Assise à une terrasse de café, Ambre (*), 31 ans, de nationalité tunisienne, retrace ces derniers mois. “Un film d’horreur”, dit-elle, manifestement éprouvée. Elle explique avoir rencontré sa future enseignante de chant lors d’un stage durant l’été 2019. Ambre est alors instrumentiste au sein de l’orchestre national tunisien : “Cette femme est impressionnante. Physiquement, parce qu’elle est grande et imposante. Mais aussi en termes de charisme : elle parle bien, elle fait de belles phrases. Elle trouve que je chante bien et me demande de candidater pour intégrer sa classe de chant à Marseille”. Ambre obtient le concours et fait sa rentrée au conservatoire marseillais en octobre 2019.
“Ta peau sent bon”
Au gré des semaines, au début de l’année 2020, l’élève parle de gestes et de paroles déplacés : “des regards sur mes seins, des commentaires sur mon corps, des caresses sur les épaules, des « ta peau sent bon »…”, égrène la jeune femme. Puis, une fois, durant un exercice sur le souffle, une main qui “remonte vers mes seins” tandis que l’autre “descend au niveau de mon pubis, puis touche mon sexe.” Jointe au téléphone par Marsactu, l’enseignante balaye cette version : “Je ne l’ai pas arrachée à la Tunisie, comme elle le laisse entendre. C’est elle qui a minaudé pour rentrer dans ma classe. Je ne l’ai jamais touchée comme ça et je ne touche jamais un élève sans avoir demandé l’autorisation au préalable !”

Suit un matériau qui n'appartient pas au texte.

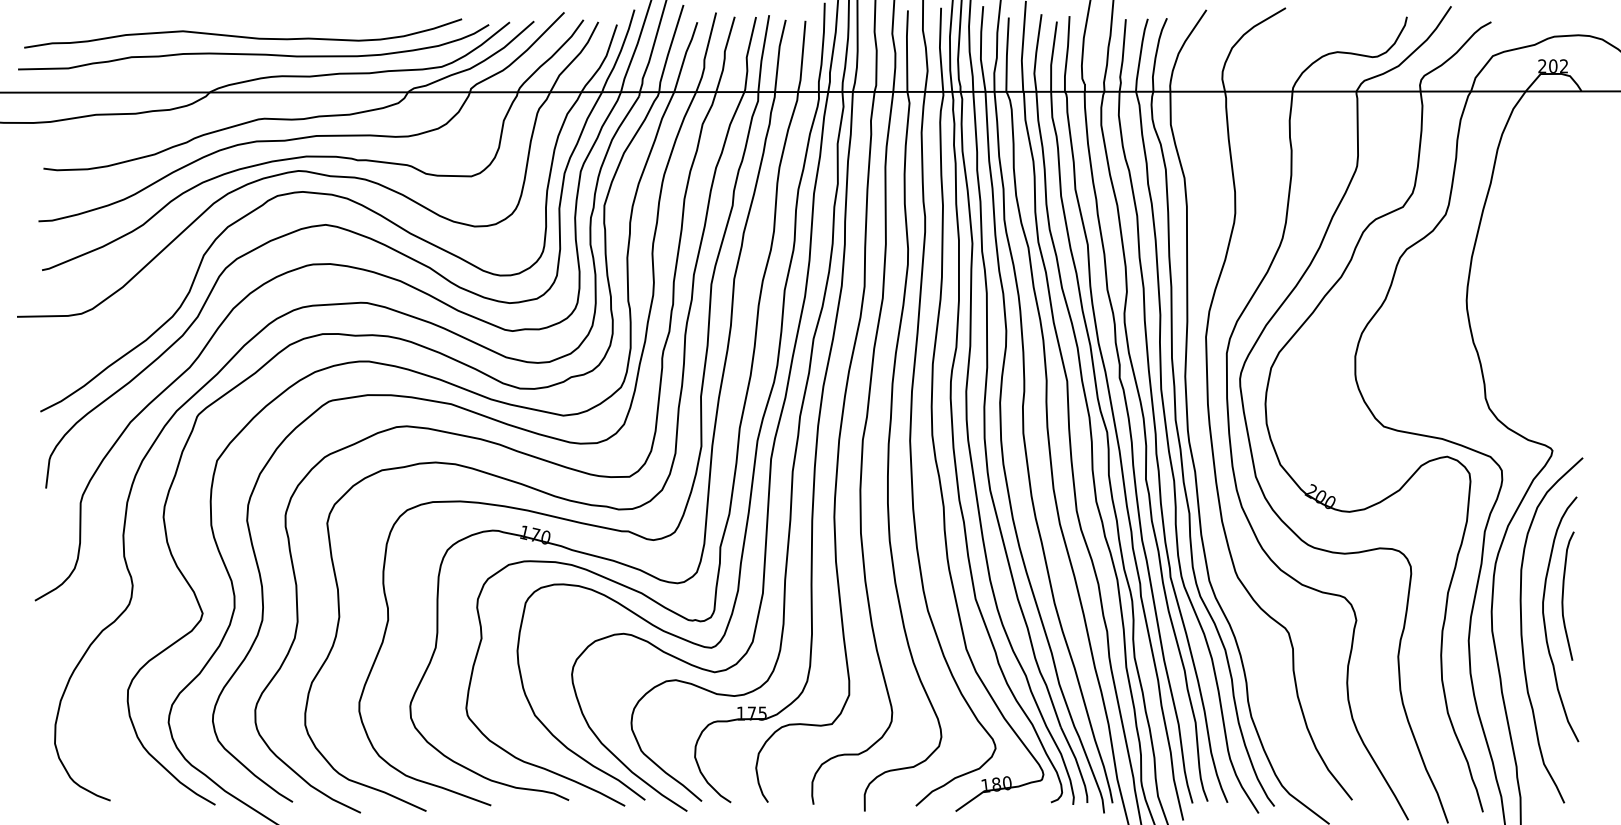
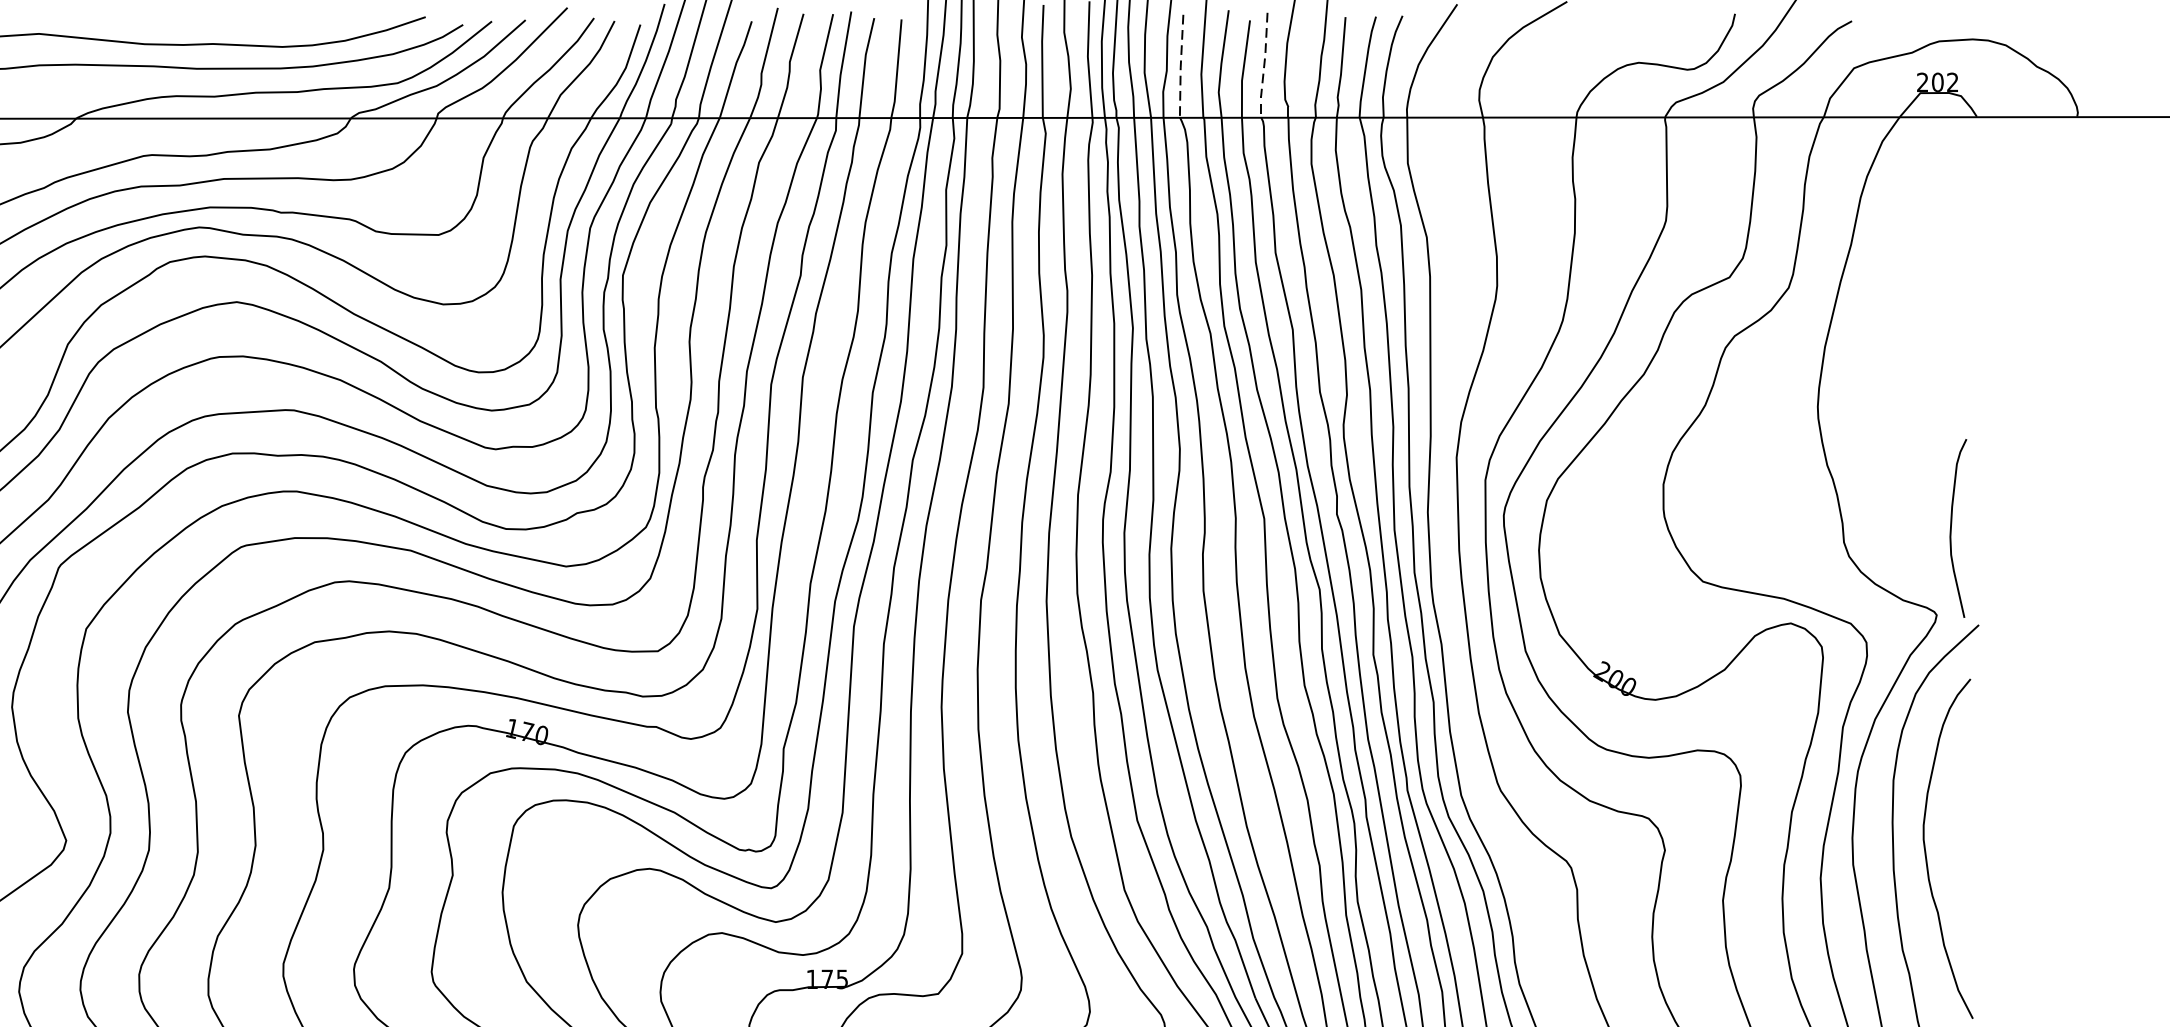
line: (1067, 53) -> (1264, 64), solid -> dashed
line: (1006, 54) -> (1180, 66), solid -> dashed
curve: (1563, 595) -> (1951, 527), moved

Mon amour, tout mon être te réclame!!! Sais-tu à quel point je t’aime… j’aimerais (…) pouvoir te faire l’amour debout, coucher assise
Un sms envoyé par l’enseignante
“L’emprise qu’exerçait cette enseignante était évidente, c’est quelque chose que je peux attester”, synthétise pourtant Bruno (*) petit-ami d’Ambre à l’époque, contacté par téléphone. L’aspirante chanteuse relate de nombreux coups de fils et envois de messages quotidiens.“Elle disait tout le temps qu’elle était comme ma deuxième maman, qu’elle voulait me protéger. En fait elle m’isolait, m’interdisait de voir certaines personnes”, assure la jeune femme. Des SMS parfois explicites : “Mon amour, tout mon être te réclame!!! Sais-tu à quel point je t’aime… sais-tu à quel point j’aimerais être ds le corps [de Bruno] pour pouvoir être avec toi du matin jusqu’au soir, te faire l’amour debout, coucher assise dans tous les pièces d’un appart, contre un mur… (…) je suis follement amoureuse”. À l’époque, Ambre dit avoir reçu des excuses de sa professeure : “Elle m’a expliqué que c’était une erreur, qu’elle avait bu. Je l’ai crue.”
Un soir que Bruno cuisine en utilisant le téléphone de sa compagne comme minuteur, un message “Je t’aime mon amour” arrive sur celui-ci. “J’ai appelé [la professeure] je lui ai dit que cela dépassait les bornes. C’était malsain.” L’étudiante a également versé au dossier un enregistrement contenant des propos à caractère sexuel. Ce document sonore comme les messages ont été authentifiés par un huissier de justice, dont Marsactu a consulté le rapport. De son côté, l’enseignante affirme que ces messages et enregistrement sont “des faux”.
“Affabulations”
En février 2020, l’étudiante, “stressée” par le comportement de son enseignante, a pris du retard, cette dernière lui propose de rattraper le temps de cours particulier dans son appartement à Paris. Là, explique Ambre, la professeure de chant l’aurait violée dans sa salle de bains, après l’avoir giflée. Là encore, l’enseignante incriminée martèle qu’il s’agit “d’affabulations” : “Je l’aurais violée et puis elle serait restée dans mon cours pendant les deux ans qui ont suivi ?”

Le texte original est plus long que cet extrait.